その拍子にふわりと揺れる冠のふさ飾り……やって来たのは遊磨の主君の琳姫だった。

「ねぇ、遊磨はいます……か……」

思わぬ来客に、球里と遊磨は動きを止める。
こっちを見た琳姫も動きを止める。
お互い完全に固まって……

「「きゃぁぁぁああああっ!!!」」

琳姫と遊磨の悲鳴がきれいにユニゾンした。
そしてその後、遊磨がすごい勢いで暴れだした。

「キュウリィィっ!!今すぐ離して!!下ろして!!琳姫様見ないでくださいぃっ!!」
「これは琳姫様、ご機嫌麗しゅう。今、卑しん坊な娘をお仕置きしているところですよ」
「このぉぉっ!!キュウリ!!いつか浅漬けにしてやるからぁぁっ!!」
「反省したんじゃなかったのか?」

バシッ!

「きゃぁああんっ!!琳姫様の前では嫌ぁぁぁっ!!」

必死でもがいている遊磨を見て、琳姫も焦っているようだ。

「あ、わ……おっ、下ろしてあげなさい!!その様子じゃもう充分なんでしょ!?
きゅうり、女の子に恥をかかせてはいけません!!」
「琳姫様がそうおっしゃるなら……(姫様まで私の名前を……)」

球里がしぶしぶ遊磨を下ろす。
遊磨は床にへたり込んで、琳姫が駆け寄って心配そうにしていた。

「もう!貴女何をしたのですか!」
「うぅっ……ひっく……おまんじゅうっ…………」
「おまんじゅう!?え……何ですか!?食べたいんですか!?
あ、もう……ほら、泣きやみなさい……可愛い子が台無しですよ?」
「琳姫様ぁぁっ……ひっく……」

泣いてばかりの遊磨を見かねて、琳姫が球里に声をかける。

「きゅうり、遊磨はわたくしの部屋に連れて帰ります。
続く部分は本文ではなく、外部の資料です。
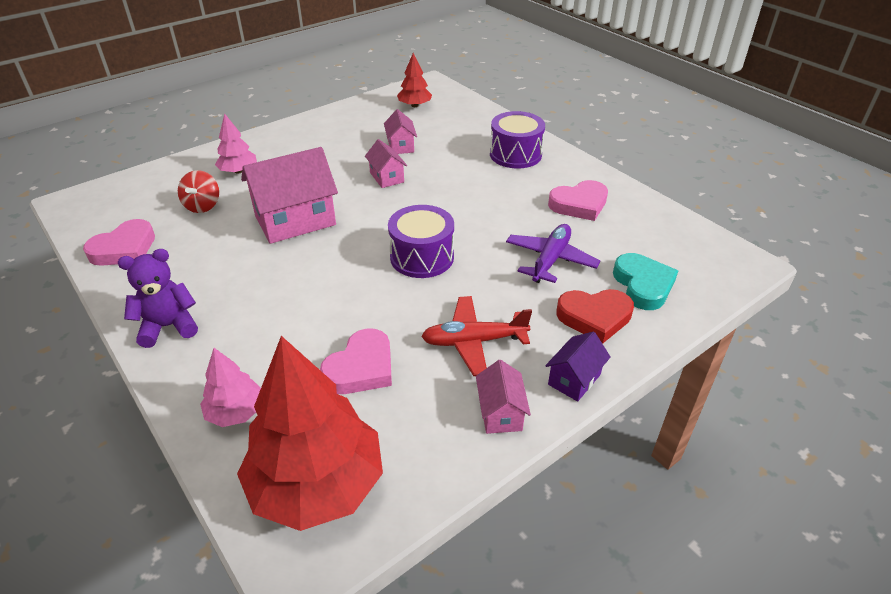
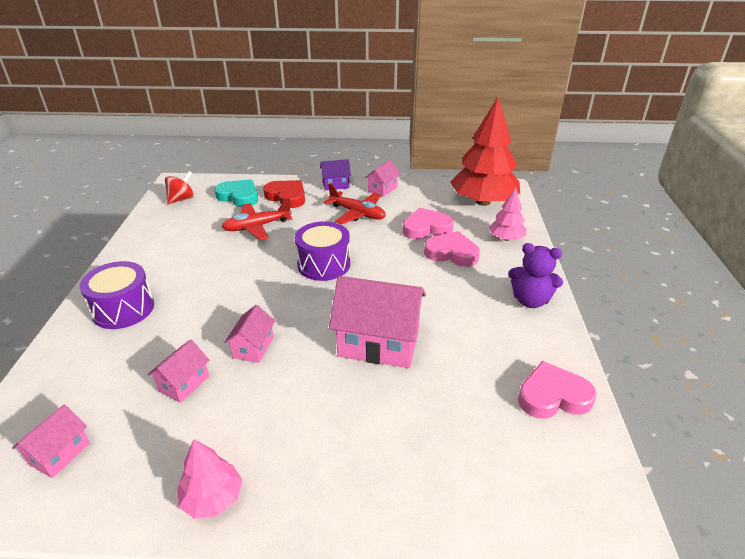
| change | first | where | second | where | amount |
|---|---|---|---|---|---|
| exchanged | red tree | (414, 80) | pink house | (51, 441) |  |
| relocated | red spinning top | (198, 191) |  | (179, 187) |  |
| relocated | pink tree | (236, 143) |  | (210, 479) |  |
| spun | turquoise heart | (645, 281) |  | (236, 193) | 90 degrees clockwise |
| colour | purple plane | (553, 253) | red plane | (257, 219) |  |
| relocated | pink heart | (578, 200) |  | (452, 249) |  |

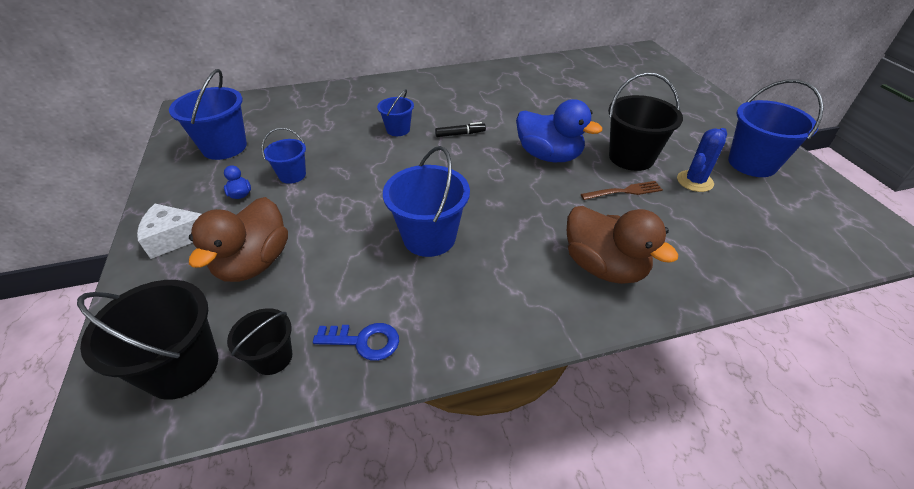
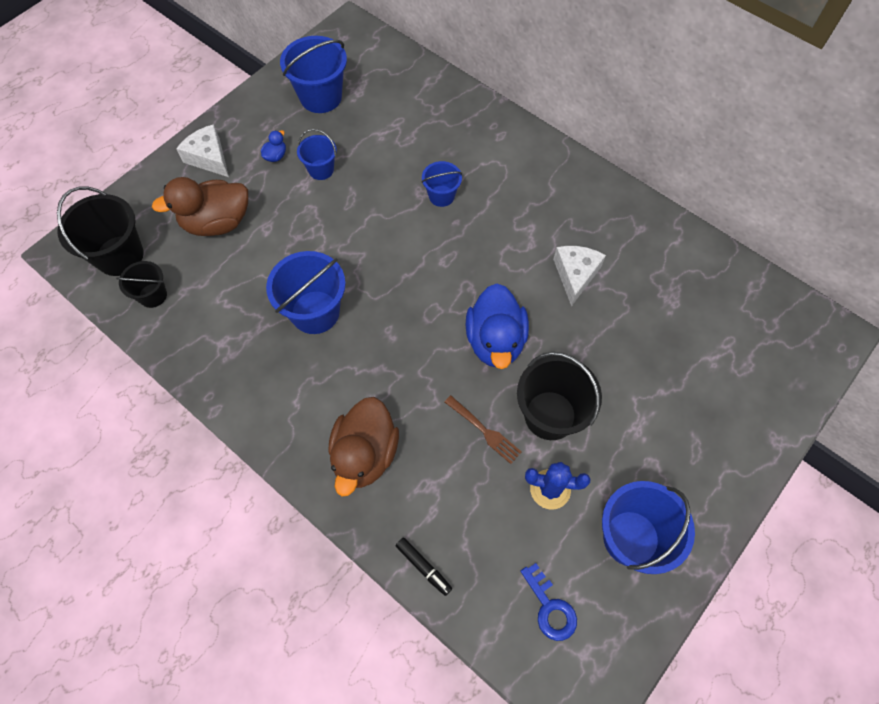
| change | first | where | second | where | amount |
|---|---|---|---|---|---|
| relocated | black marker | (460, 129) |  | (424, 567) |  |
| relocated | blue key | (356, 342) |  | (548, 602) |  |
| appeared |  |  | white cheese | (579, 276) |  |

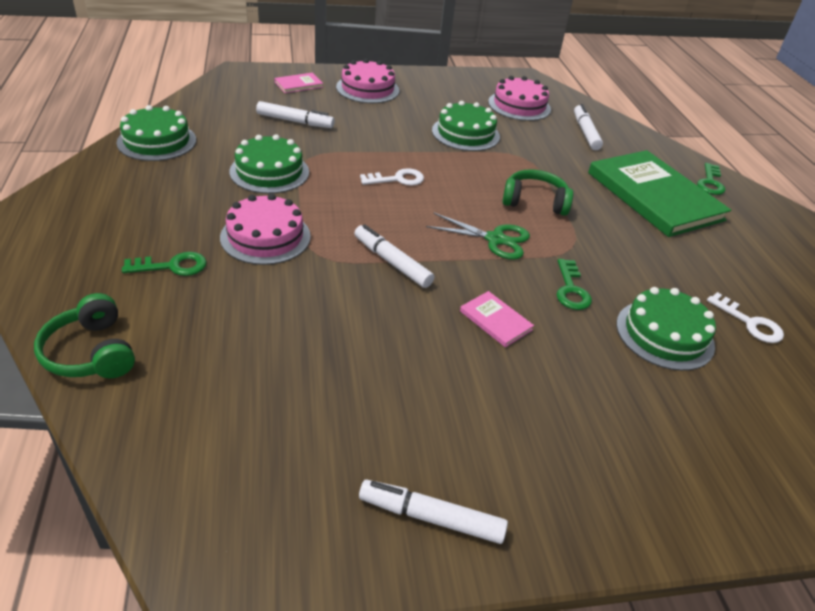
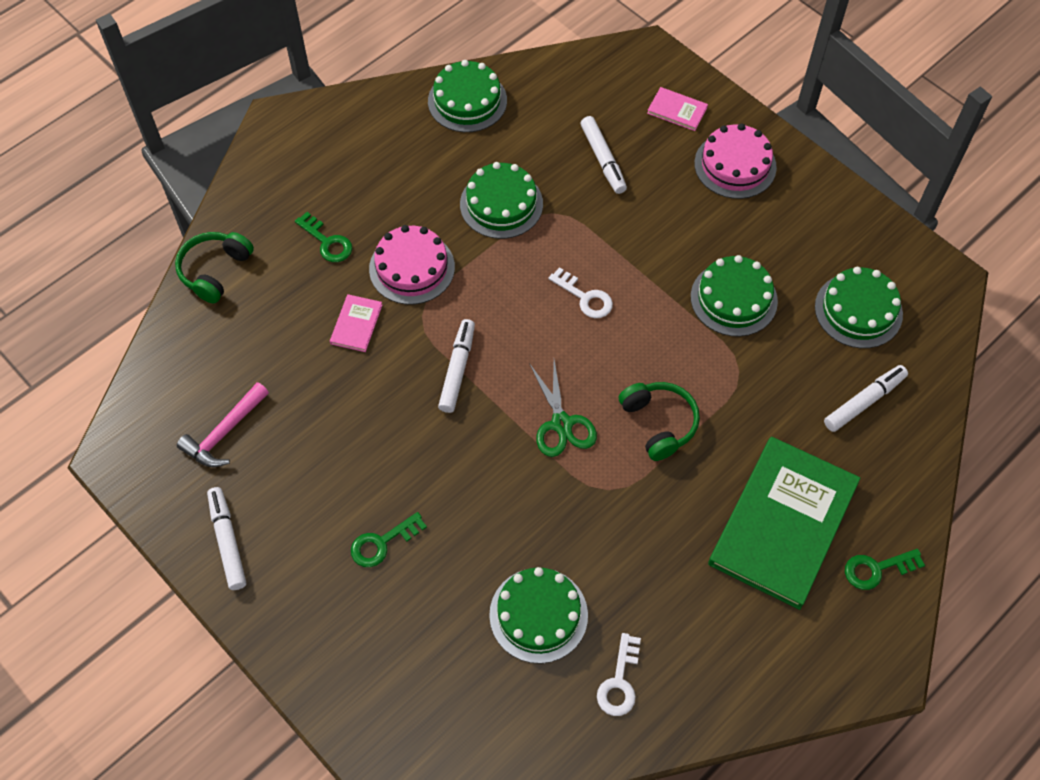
| change | first | where | second | where | amount |
|---|---|---|---|---|---|
| appeared |  |  | pink hammer | (223, 424) |  |
| relocated | pink book | (497, 319) |  | (356, 323) |  |
| relocated | green key | (574, 284) |  | (389, 539) |  |
| colour | pink cake | (519, 98) | green cake | (859, 307) |  |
いいですね?」
「はい」
「ほーら、帰りますよ!遊磨!立ちなさい!」

半泣きの遊磨を引っ張って帰る琳姫を、球里は深々と頭を下げて見送った。
一人取り残されると一気に疲れてしまったので、自分も主君の所で愚痴でも聞いてもらおうと
立佳の部屋に行った球里。
なのに……


「へ〜……それで遊磨ちゃんの事お仕置きしたの?遊磨ちゃん可哀想〜……」

肝心の主君が遊磨の味方っぽくて球里は少し悲しくなった。
仕方なく拗ねたように反論する。

「可哀想なのはお土産を台無しにされた私です」
「そりゃ、お前、水に流してやりなよ。あーそうそう、これ、一番重要な質問なんだけど……」
「何です?」
「遊磨ちゃんのパンツ、何色だった?」

一秒後、立佳の頭に球里のゲンコツが炸裂したのだった。